Alors que le Parquet national financier français renforce ses investigations sur les avoirs étrangers en France, l’attention se porte désormais sur l’empire immobilier détenu par Faure Gnassingbé, président du Togo, et son cercle proche. Entre Sociétés Civiles Immobilières (SCI) opaques, résidences de luxe et soupçons de blanchiment, ce dossier financier interroge autant les milieux judiciaires que la diplomatie franco-togolaise.
Ce sujet, qui ressurgit périodiquement dans les cercles parisiens comme dans les bureaux des magistrats, n’a pourtant rien d’une nouveauté. Longtemps éclipsé par les affaires retentissantes impliquant des dirigeants d’Afrique centrale — comme Théodorin Obiang ou la famille Bongo — le cas de la famille Gnassingbé révèle aujourd’hui les conséquences d’acquisitions immobilières supposément financées par des fonds publics togolais détournés.
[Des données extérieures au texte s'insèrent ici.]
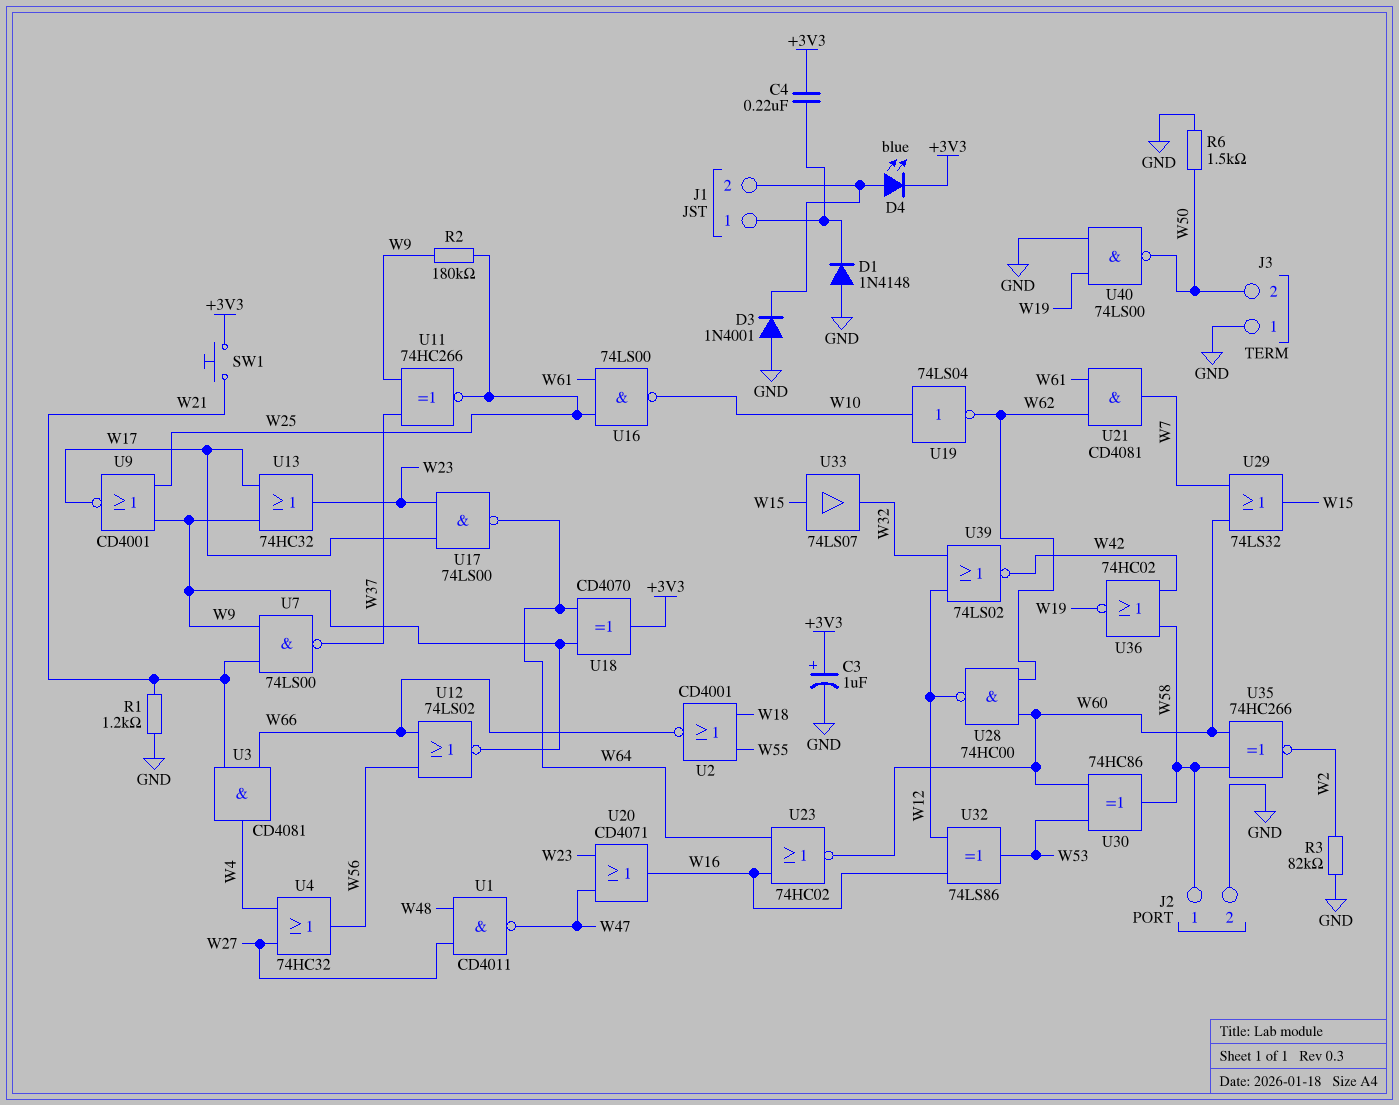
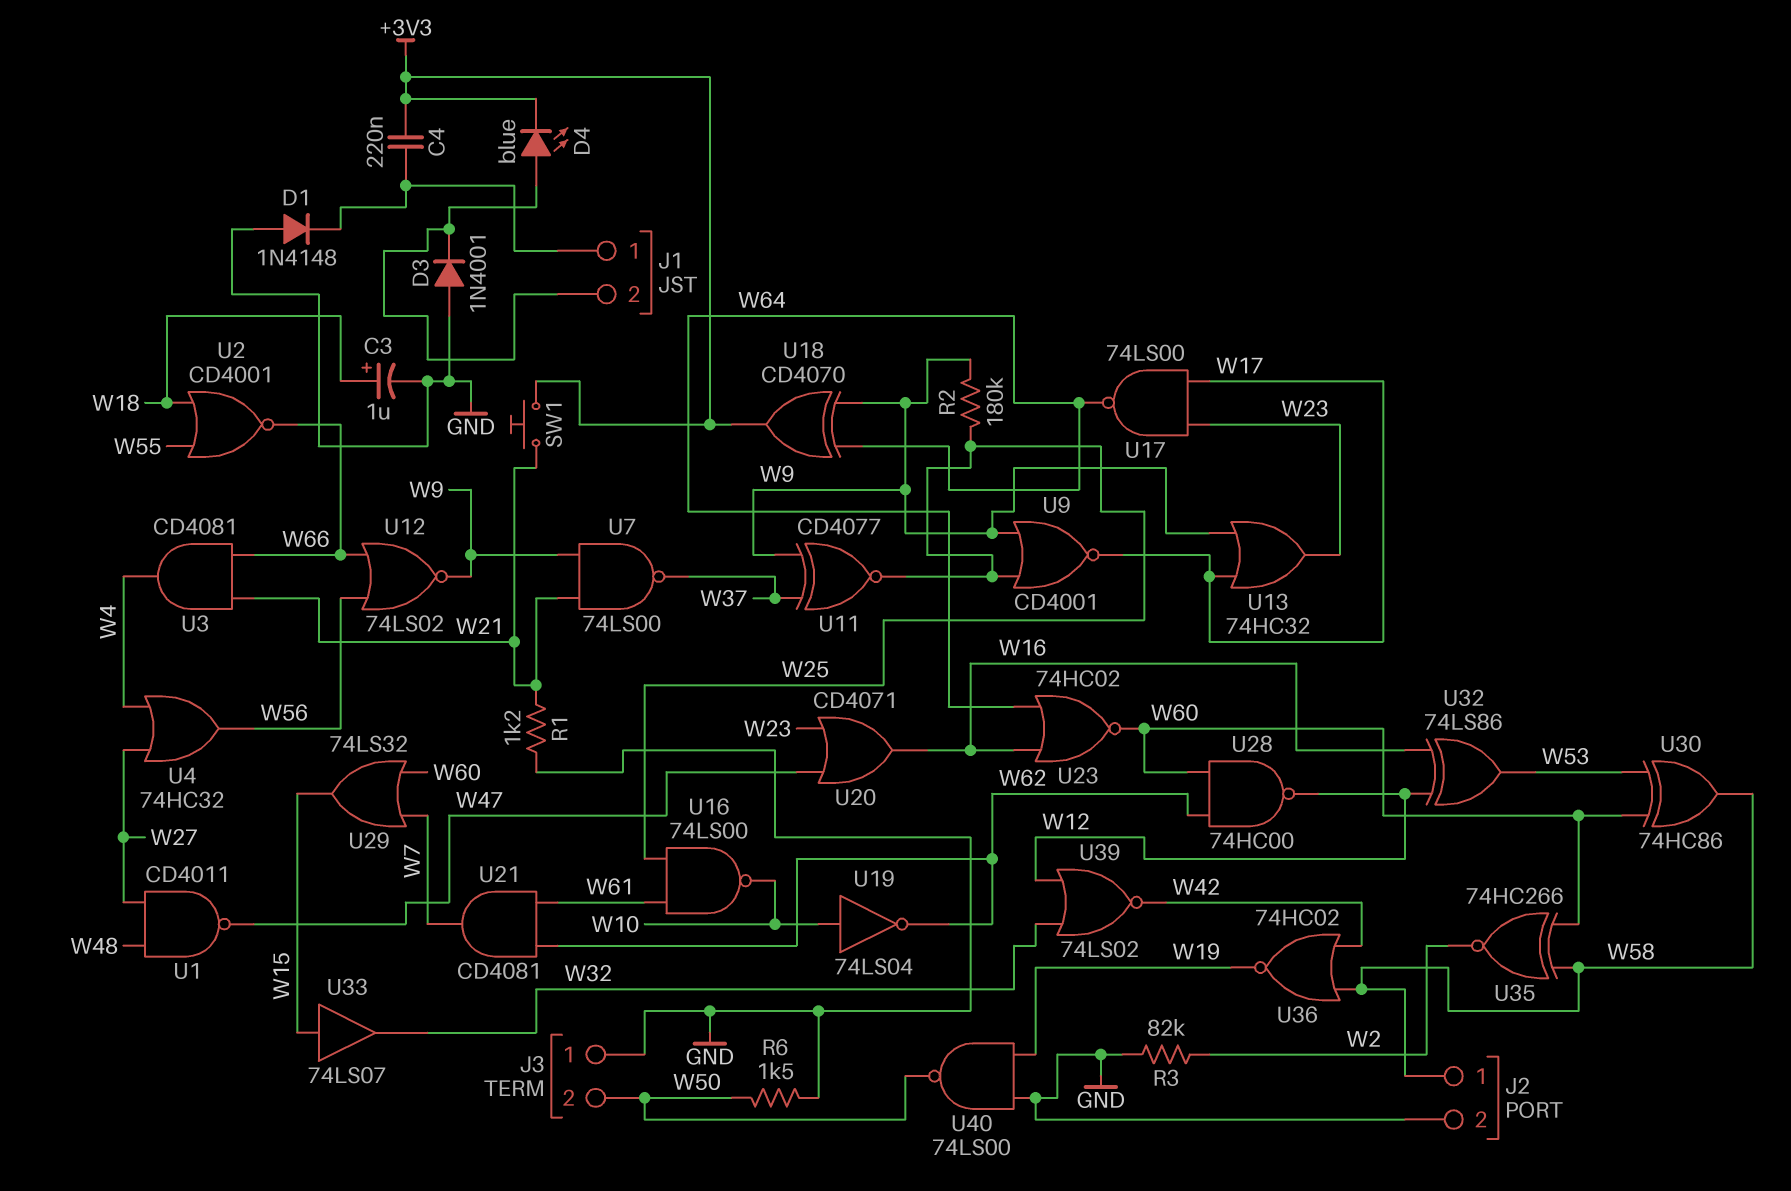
C3: 1uF (plus +3V3, minus GND) -> 1uF (plus W18, minus GND)
U11: XNOR 74HC266 (in W9, in W37, out W25) -> XNOR CD4077 (in W9, in W37, out W25)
Une enquête judiciaire sous haute surveillance
En France, le Parquet National Financier (PNF) mène une enquête préliminaire pour élucider l’origine des fonds ayant permis l’acquisition d’actifs immobiliers de prestige par des membres du clan Gnassingbé et leurs associés. Les investigations, menées en collaboration avec l’Office central pour la répression de la grande délinquance financière (OCRGDF), ciblent plusieurs mécanismes suspects :
- Des transactions immobilières complexes : 8 appartements haussmanniens et 5 hôtels particuliers, structurés via des Sociétés Civiles Immobilières et des prête-noms.
- Des montages financiers opaques : recours à des comptes offshore aux îles Fidji et à des intermédiaires basés dans des paradis fiscaux.
- Des soupçons de corruption et de blanchiment : les magistrats s’interrogent sur la légitimité des fonds ayant servi à financer ces propriétés, estimées à plusieurs dizaines de millions d’euros. L’enquête examine si ces investissements, gérés via des SCI, correspondent aux revenus officiels du chef de l’État togolais — environ 70 à 80 millions de FCFA par an — ou s’ils découlent de détournements de deniers publics.
Les observateurs s’intéressent également à la fortune attribuée au président, estimée par des enquêtes indépendantes à plus de 3 000 milliards de FCFA. Les flux financiers analysés concernent aussi des proches et intermédiaires historiques, comme l’ancien ministre d’État Barry Moussa Barqué, ainsi que des montages financiers liés à des affaires connexes, comme les concessions du Port Autonome de Lomé impliquant le groupe Bolloré.
Un patrimoine familial aux origines conflictuelles
L’héritage immobilier de la famille Gnassingbé en France ne date pas d’hier. Il plonge ses racines sous le régime d’Étienne Eyadéma Gnassingbé, père de l’actuel président, décédé en 2005. À sa disparition, la gestion de ce portefeuille a déclenché des tensions au sein de la famille, alimentées par des procédures de saisie et des contestations de propriété.
Parmi les biens régulièrement cités figurent trois immeubles situés avenue du Maréchal-Maunoury, des résidences de luxe dans les Hauts-de-Seine, ainsi que des acquisitions plus récentes réalisées lors de déplacements officiels à Paris.
Le Togo confronté aux nouvelles règles françaises
Pendant plus de dix ans, les affaires de « biens mal acquis » en France ont principalement ciblé des familles comme les Bongo (Gabon), les Nguesso (Congo-Brazzaville) ou les Obiang (Guinée Équatoriale). Cependant, l’adoption récente de mécanismes renforçant la restitution des avoirs confisqués aux populations spoliées a accru la vigilance des magistrats. Désormais, toute acquisition immobilière en France dépassant les capacités financières déclarées d’un dirigeant étranger peut entraîner une investigation approfondie.